Dakshineswar Ashram

The truth is I come to India for the tea. Just kidding. The real truth is I come to meditate at the Dakshineswar temple of the Yogoda Satsanga ashram, the Indian wing of the Self Realization Fellowship. It’s north of Kolkata along the Ganges. There are about three monks that live here, several brahmacharis (monks in training) and retreatants from all over the world.

The temple faces the Ganges. The marble tiles across the portico remind me of a front porch of a grand Southern mansion. The pillars start out as classic Greek and then explode into ornate Indian carvings at the top. The little blue temple is narrow—only five people across can sit on faded orange wedge pillows laid in orderly rows on the dark blue carpet. The windows go from ceiling to floor. Tiny mahogany meditation chairs (for the foreigners) look a bit austere but are surprisingly comfortable. In the distance a ferry boat put puts across the Ganges taking passengers to and from their work. It has the same sound as the Evinrude motor on my dad’s fishing boat some 40 years ago. I would know that engine anywhere.

Here I can corral my wild stallion of a mind easier than anywhere else. Great souls have meditated here and still do every day. they sprinkle their love and devotion on this temple– not visible, but as real as the scent of river on the breeze. I am deeply content here—not new dress happy, not great restaurant satisfied, but a clarity that truly feeds me.

Last night, all over India, it was Divalli holiday.
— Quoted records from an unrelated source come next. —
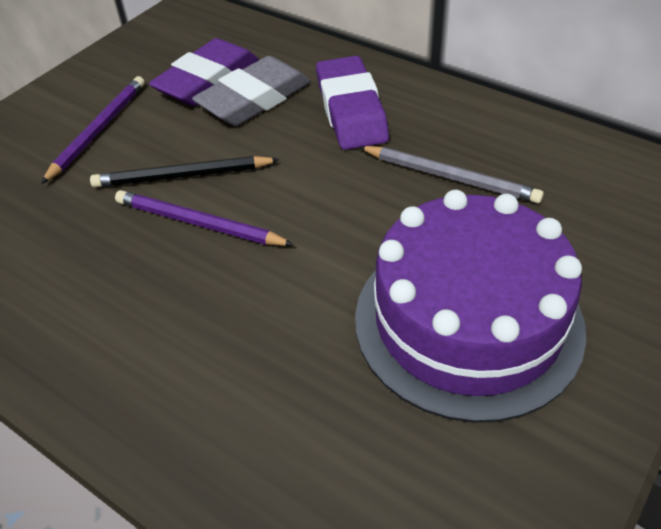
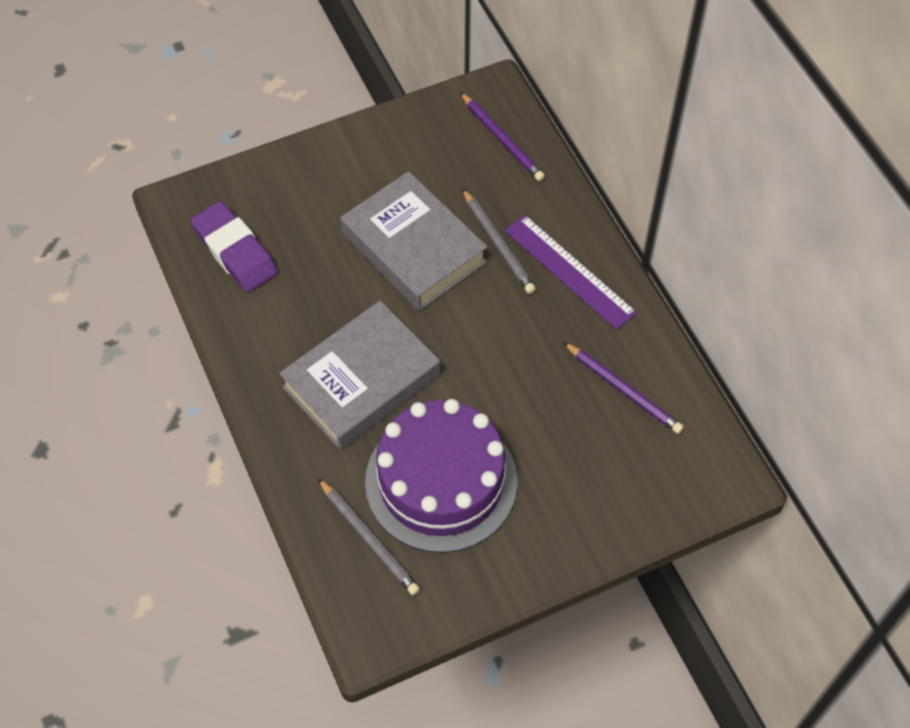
black pencil: 1 -> 0
grey book: 0 -> 2
grey eraser: 1 -> 0
grey pencil: 1 -> 2
purple eraser: 2 -> 1
purple ruler: 0 -> 1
DSC05302Everywhere in the city, lights are hanging from the roofs of buildings, paper and fabric temples erected to honor the mother. Divalli celebrates the birth of the Goddess, Kali. That’s about all I know about it. You could feel the excitement building even a week ago in Jaipur where our drivers were talking about the shopping they needed to do. Sound familiar? One more element of Indian holidays that is more over the top than anything else—a love affair with fireworks.

All day long the maintenance crew was spiffing up the ashram and putting candles out– on the fountain, every railing, along the walkways and fish pond. Families began to appear about 5 PM. We did our normal exercises on the portico and went in for meditation. While we were meditating, the children and maintenance men began lighting the candles. When we came out, it was magical. Everyone gathered in the courtyard and soon fireworks were exploding. The monks and adults were as excited as the children. For me, the most outstanding part of the whole event was that the maintenance crew (low members of the social totem pole) were the heroes—managing the fireworks. One of the men even made all the big elaborate ones.DSC05315

Yogananda’s picture was in the center of the fish pond The finale was almost 2 stories high and reflected off the water. Prasad (a special blessed treat) was then passed out. The whole evening had almost a feudal feeling —where people brought their families to share with other like minded people and the ashram provided it all.

PS My camera has a setting for fireworks. This is what turned out,. Interesting huh? Internet is crappy. Even the hotels that say they have good connection, don’t really. Pls excuse the grammatical mischief.

Varanasi Thoughts

Today I walked in cow dung in streets so narrow you could barely get a motorcycle thru and watching a motorcycle get around a cow was quite entertaining. I visited an ashram that existed more than 200 years. I had the best food in all of my time in India and squatted to pee in a bathroom too gross to describe. I bought silk sheets for less money than the one day sale at Macy’s. Old men smiled at me with the red betel juice between their teeth I floated down the Ganges River at sunset while thousands of pilgrims on shore sat on the steps of the ghats and sang “aarti,”  devotional chanting and the lighting of candles.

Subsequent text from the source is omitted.